Cellphones are dangerous/not dangerous, you're better off smoking edition

You've heard just how dangerous holding that cellphone upside your noggin is, but this time, the research is really for real. Reportedly, an award-winning cancer expert (Dr. Vini Khurana) has concluded that mobile phones -- in the long run -- could end up killing far more Earthlings than smoking or asbestos ever could. As we've heard countless times before, this fellow is warning that heavy mobile users could end up with brain tumors that threaten their livelihood, and feels that a direct link between handset use and certain tumors will be "definitively proven" in the next decade. Additionally, he suggests that individuals avoid using the cancer generators whenever possible, and that governments and the mobile industry at large take "immediate steps" to reduce radiation exposure. You won't be laughing if he's right.

[Via Digital Lifestyles]

Cellphones are dangerous/not dangerous, cell division edition

So apparently, virtually all existing official limits for radiation emitted by mobiles (FCC, we're looking at you) are based on the assumption that the dangerous effects of that radiation are caused by heating of the brain. Pretty big assumption, eh? A new study by Israel's Weizmann Institute of Science suggest that some "non-thermal" forces are at play, though, noting that chemicals involved in brain cell division were affected in tests on rats after just 10 minutes of exposure to cellphone radiation. Improper cell division goes hand in hand with cancer, so the finding is a rather alarming one. Of course, you know the drill: for every study that suggests phones are dangerous, we can certainly dredge up one that says they aren't -- just be forewarned that a cool brain isn't necessarily a healthy one.

[Via CNET]

Cellphones are dangerous/not dangerous, no glioma edition


If you are spending a good deal of your day and night fretting about brain cancer and mobile phones, you can rest easy knowing that current thinking (read: by current, we mean for the next 15 minutes when the next study comes out) leans toward cell phones not being associated with glioma, the most common type of brain tumor. The International Journal of Cancer reports that in a study of 1,521 glioma patients and 3,301 controls, 92 percent of glioma patients and 94 percent of controls reported using mobile phones. There is, however, some evidence pointing to increased risk of glioma in people who use cell phones on the same side of their head, though the results were of "borderline statistical significance." So, what can we take from all this? A new study is likely being written as you read this that will contradict these findings, switch up that handset once in a while -- you know, left to right and such, make a game of it -- and if you are really worried, check out a wired headset.

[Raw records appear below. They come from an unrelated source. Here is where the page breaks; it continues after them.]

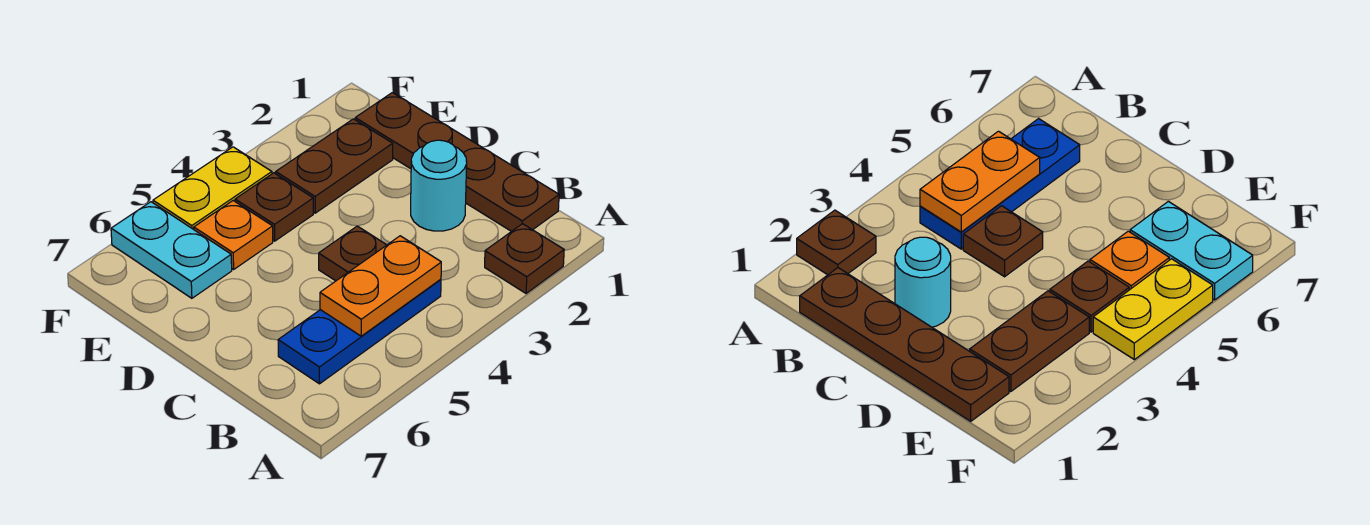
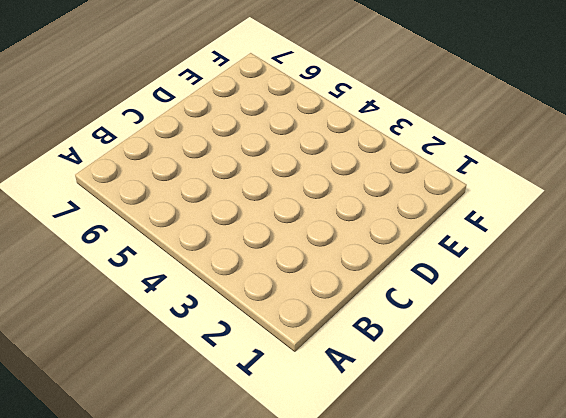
none -> brown plate A2 level 1
none -> brown plate B1:E1 level 1

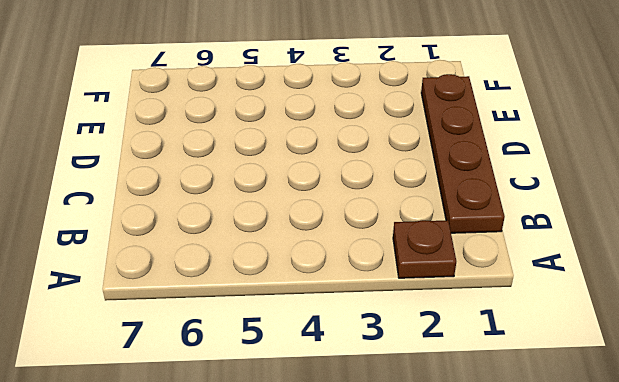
none -> blue plate B4:B6 level 1
none -> cyan round brick C2 level 1

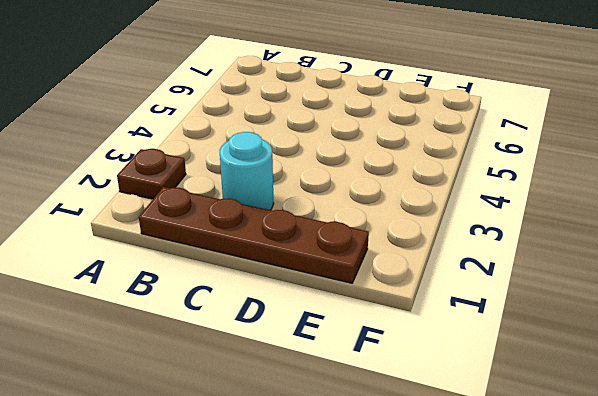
none -> blue plate B4:B6 level 1
none -> brown plate C4 level 1

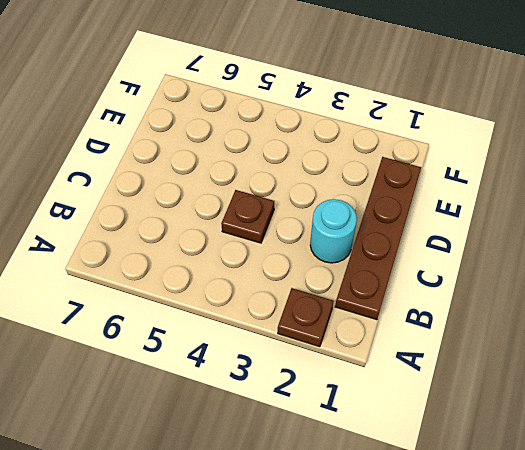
none -> blue plate B4:B6 level 1
none -> brown plate E2:E3 level 1

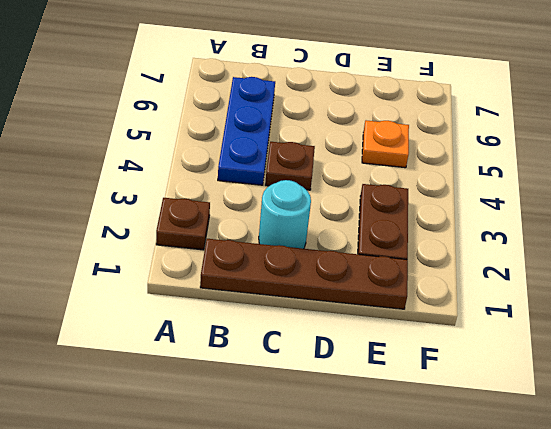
none -> brown plate E4 level 1
none -> cyan plate E6:F6 level 1

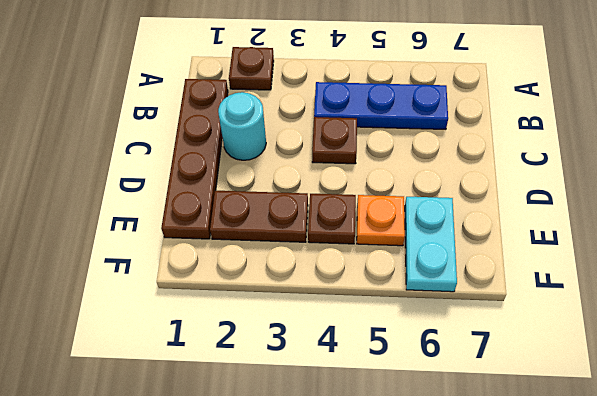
none -> yellow plate F4:F5 level 1
none -> orange plate B4:B5 level 2

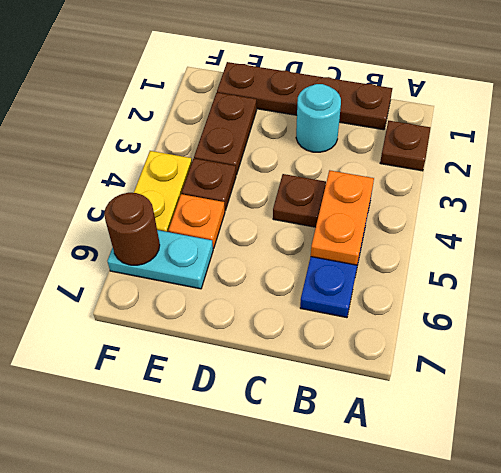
brown round brick F6 level 2 -> none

Long-term UK cancer study about to kick off, cellphones in peril again

While we aren't claiming any prophetic abilities, it wasn't exactly hard to assume that just over a month after a thorough Danish study cleared cellphones of any wrongdoings associated with cancers and tumors, we've got a so-called expert lobbying for £3 million ($5.92 million) in funding to prove otherwise. Professor Lawrie Challis, who is in the final stages of negotiation with the Department of Health and the mobile phone industry for the aforementioned dough, seems to think that there's still a "hint of something" that could develop in long-term, heavy mobile users "after 10 years of use." Granted, he has literally books of research disproving this "hint," but as he references cases like asbestos and Hiroshima, he suggests that a study must be done now in order to prevent anything even more dramatic from cropping up in a decade or so. Reportedly, "over 200,000 volunteers, including long-term users, are to be monitored for at least five years to plot mobile phone use against any serious diseases they develop, including cancer, Parkinson's, and Alzheimer's diseases." So it seems the circus begins again, and in the meantime, let's just all cross our re-paranoid fingers in hopes that nothing goes awry (and that a counter-test shoots it down) while this study unfolds.